Dog Refuses To Budge From His Best Friend's Side

Len Baxley chokes up when he talks about the two dogs he saw on the outskirts of Dallas, Texas.
The black dog with the dead white dogLen Baxley

"I own a gun range on Wolf Springs Road in the southern part of Dallas county, down here near the river bottoms," Baxley told The Dodo. "And I've seen these two dogs - a black one and a white one - running up and down the road, playing with each other for the last several days."
Baxley says that on his way to work Monday morning, around 9 a.m., he saw the pair frolicking as usual. He didn't know if the the dogs had an owner, but there wasn't one in sight.
Around 2 p.m. Baxley left his gun range.

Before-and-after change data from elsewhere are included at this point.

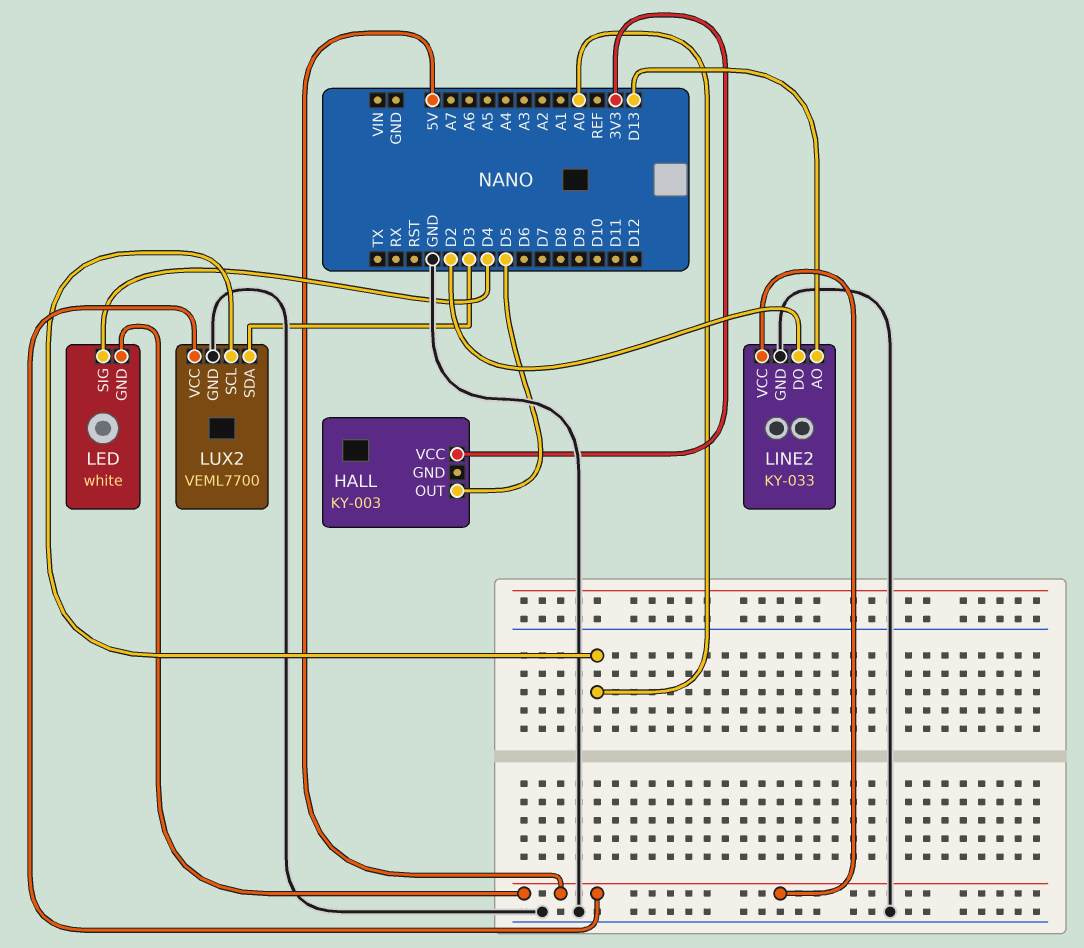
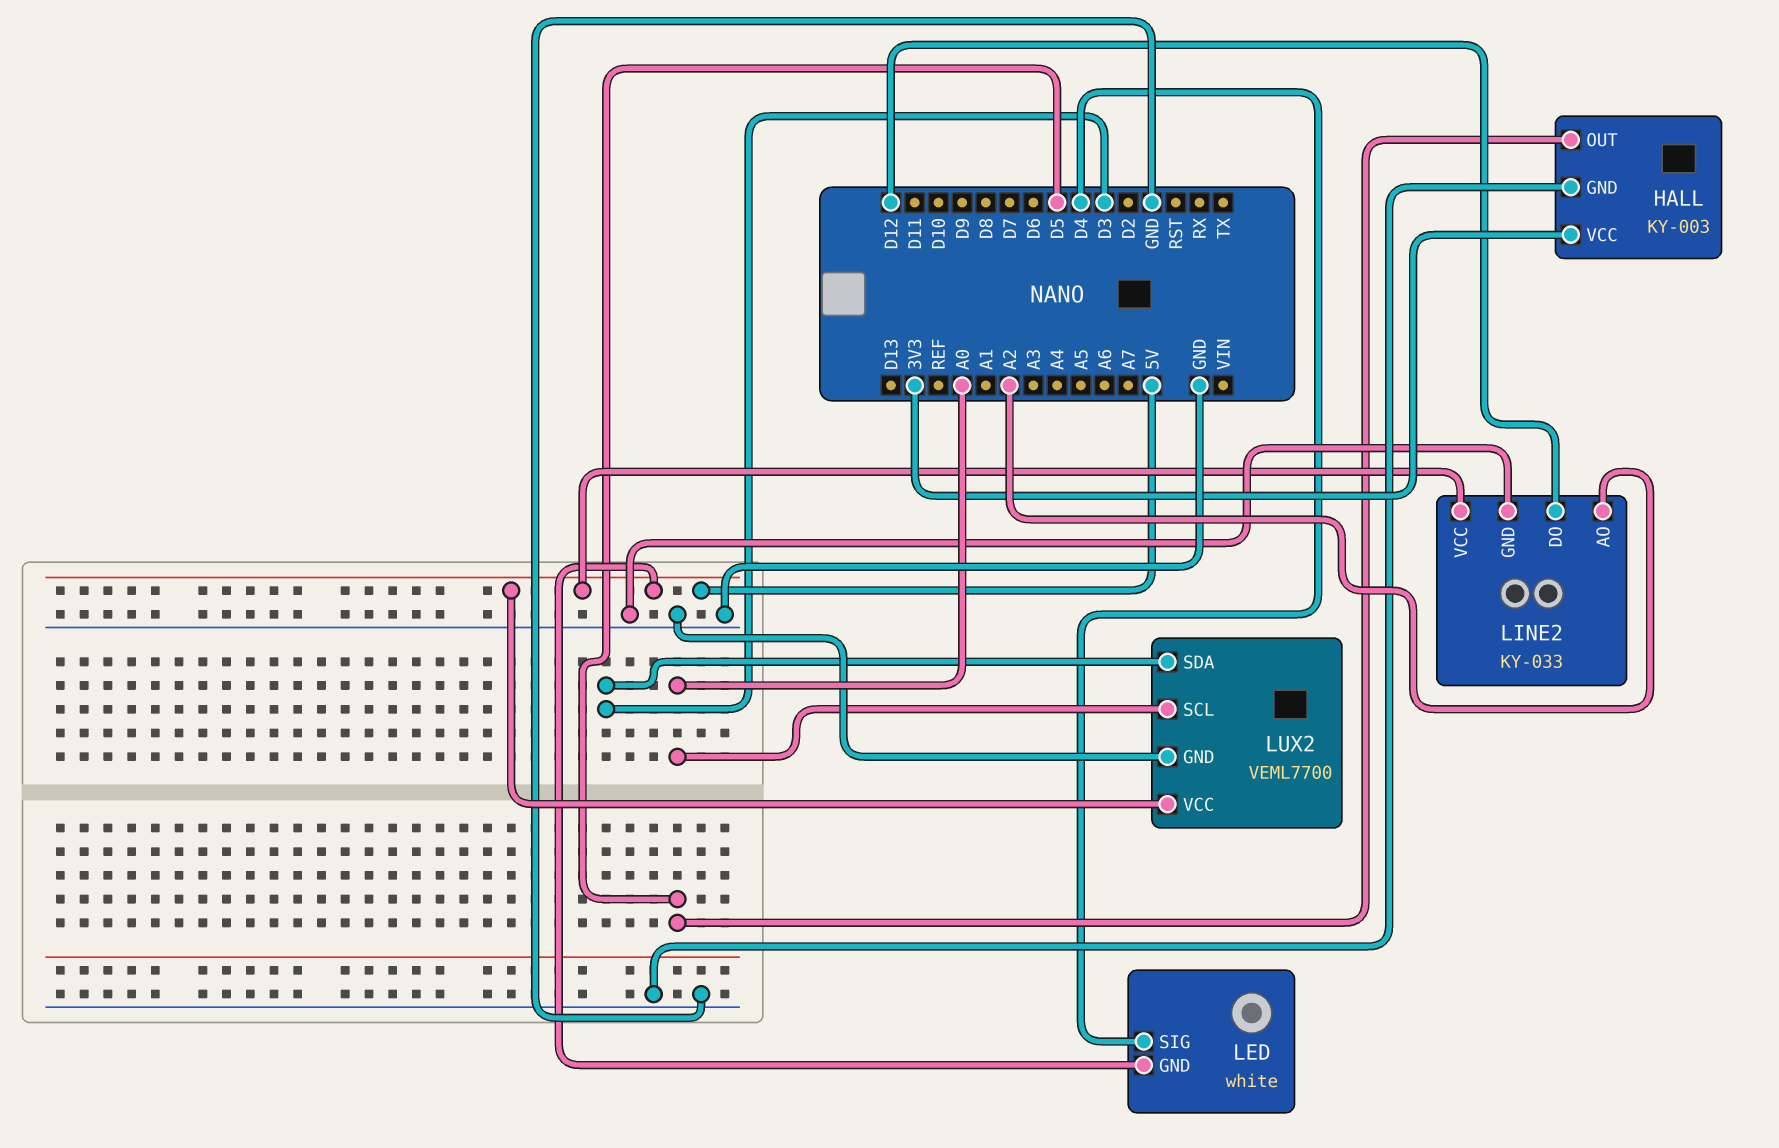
HALL pin GND: none -> GND
LINE2 pin AO: D13 -> A2
LINE2 pin DO: D2 -> D12

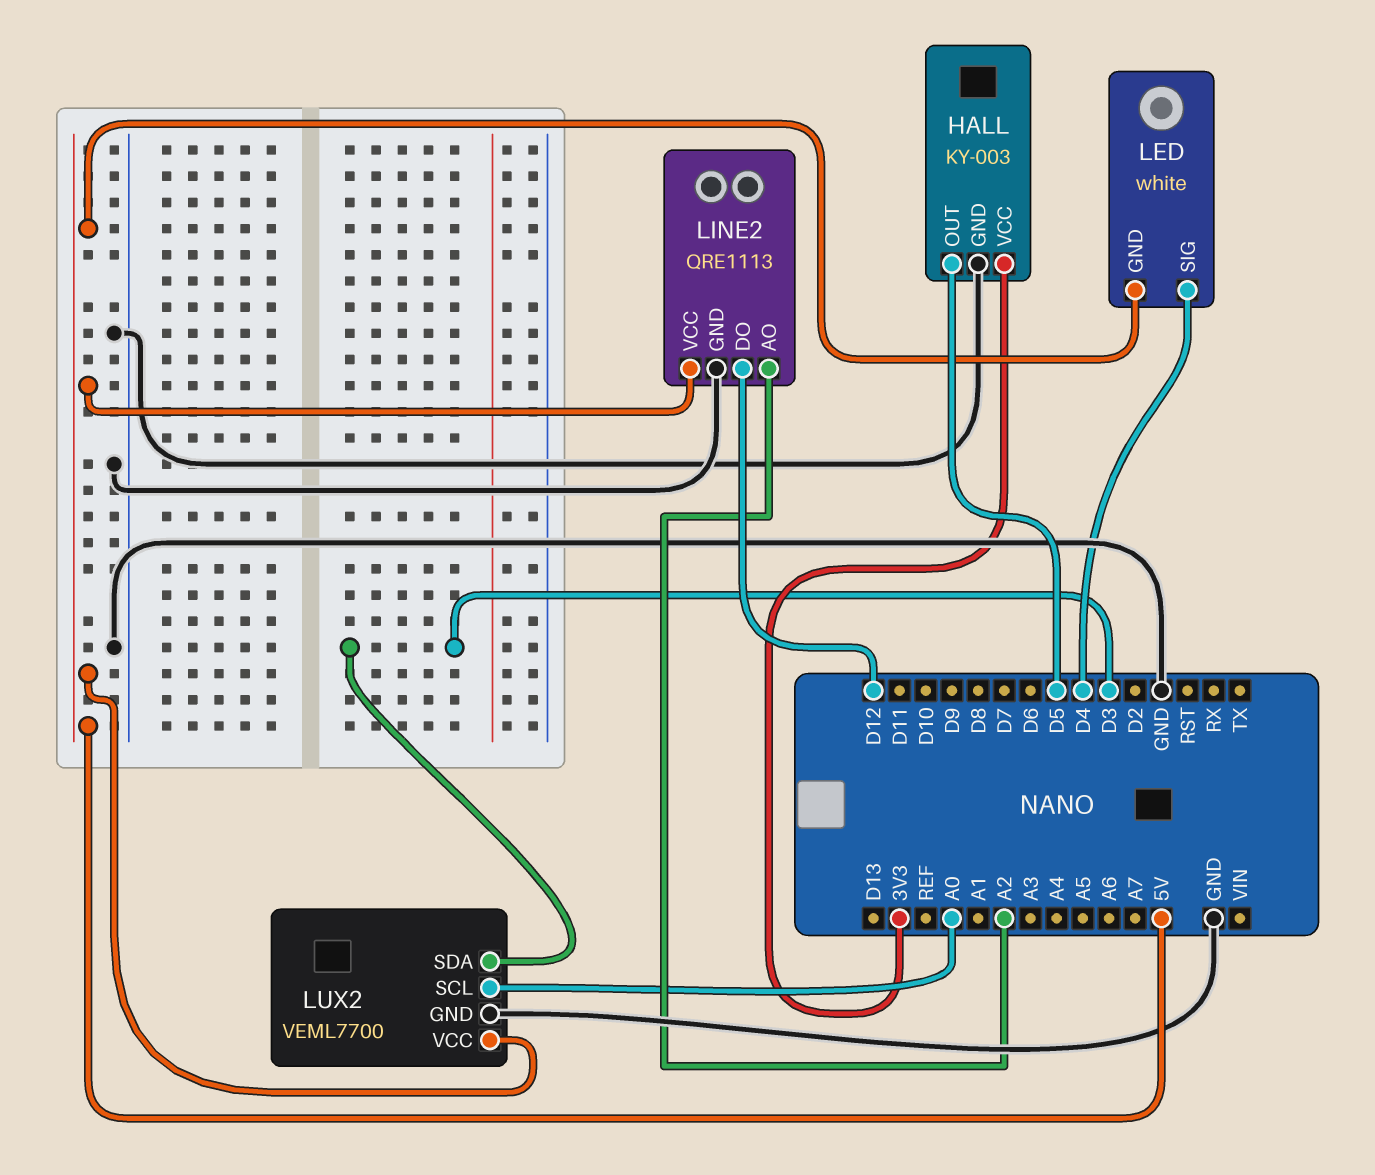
LINE2: KY-033 -> QRE1113

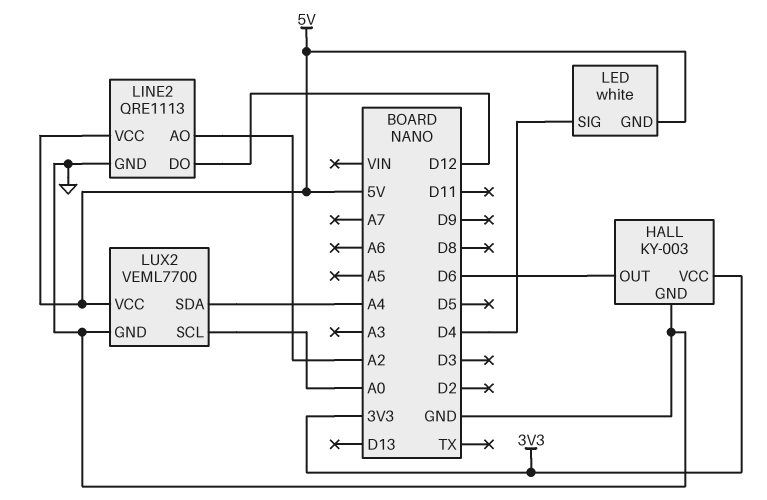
HALL pin OUT: D5 -> D6
LUX2 pin SDA: D3 -> A4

He drove up the road, looked to the right and was stunned:
The white dog was dead.
And the black dog was sitting by his side.
The white dog was likely hit by a car "speeding ass" down the road, theorizes Baxley: "They were both about 7 or 8 feet off a road. I didn't know what exactly to do. But I didn't want anything bad to happen to the black dog."
Baxley realized he somehow needed to get the black dog to come with him, into his car. But no matter how much Baxley coaxed him, the animal wouldn't follow.
"I realized the problem was that he wasn't going to leave his buddy," says Baxley. He called some friends who had experience with rescuing animals, and they advised him to carefully put the white dog's body in the van - to encourage the black dog to jump in.
So Baxley did just that.
But the black dog still wouldn't get in the van.
Len Baxley

Meanwhile, the night was advancing. Baxley said that if he couldn't persuade the black dog into his van, he at the very least needed to get him off the side of the main road.
So he began to back up his van - the white dog's body still in it - with the side door open. Baxley's goal was to inch the van slowly onto his gated range property, so the black dog would be protected for the night from speeding cars.
"It was incredible," says Baxley. The black dog circled the van over and over again as Baxley backed the vehicle up: "At least 30 times," says Baxley. "He didn't follow me. He circled. Again and again. And then when I got back to my gate I stopped the car. And the dog just sat in front of the open side door."
"It was like he was guarding it," Baxley adds.
"I took a photo of it because it was really something."
Len Baxley

Again, Baxley tried to entice the dog to get into the van. "He went halfway in, but not all the way. "I must have fed him everything ... and then some."
The black dog being coaxed into the van with food; white dog's dead body is in the van.Len Baxley

By this time, says Baxley, his van was 150 yards off the main thoroughfare. "I was sure the black dog wasn't going to get run over at this point. But I also know he won't leave the white dog no matter what. I figured I'd take the white dog's body out of the van, and since the black dog wouldn't leave his side, I'd let them spend the night out there and I'd come back and get him in the morning."
But then, Baxley heard the sound of coyotes. He knew that the black dog might not survive the evening: the animal had a limp on his back leg, possibly from the same accident that killed his friend.
Len Baxley

It was now 9:30 p.m. Baxley had been trying to save the black dog for nearly 8 hours.
He called Marina Tarashevska, the tireless founder of the rescue group Dallas Dogrrr, to help him.
She came right out, says Baxley. "And you know, she had the magic touch! It took me 7 hours to get that black dog to finally let me pet him. But Marina drives up, opens up her car door and they are like best friends!"
Baxley says together, they got the black dog in a crate and he took him into his own home.
Len Baxley

Len Baxley

But Baxley can't keep him forever, he says, so he's hoping someone will adopt him. "He is a great dog. I'm sitting here rubbing him now," Baxley says on the phone from his home in Ovilla. "We better find this buddy a home soon because we are bonding. He licked my face. He fell asleep on my foot. I don't want him to get too attached and then be ripped away from me."
Len Baxley

Baxley estimates the black dog - whom he doesn't want to name because he wants the next family to have the opportunity - is a 10- or 12-month-old lab mix and weighs about 50 pounds.
"He's just great," Baxley adds for the second time.
Even though the black dog is now safe, the past few days continue to wear on Baxley's mind: "Just seeing the black dog sitting there ... And I feel bad that I passed the two of them for several days and thought maybe that they belonged to someone down here, although it's more likely someone probably just kicked them out of their home."
The white dog was a male, says Baxley. He buried the animal just a few hours before the interview with The Dodo. "Someone suggested to me that they think, in fact, the two were brothers."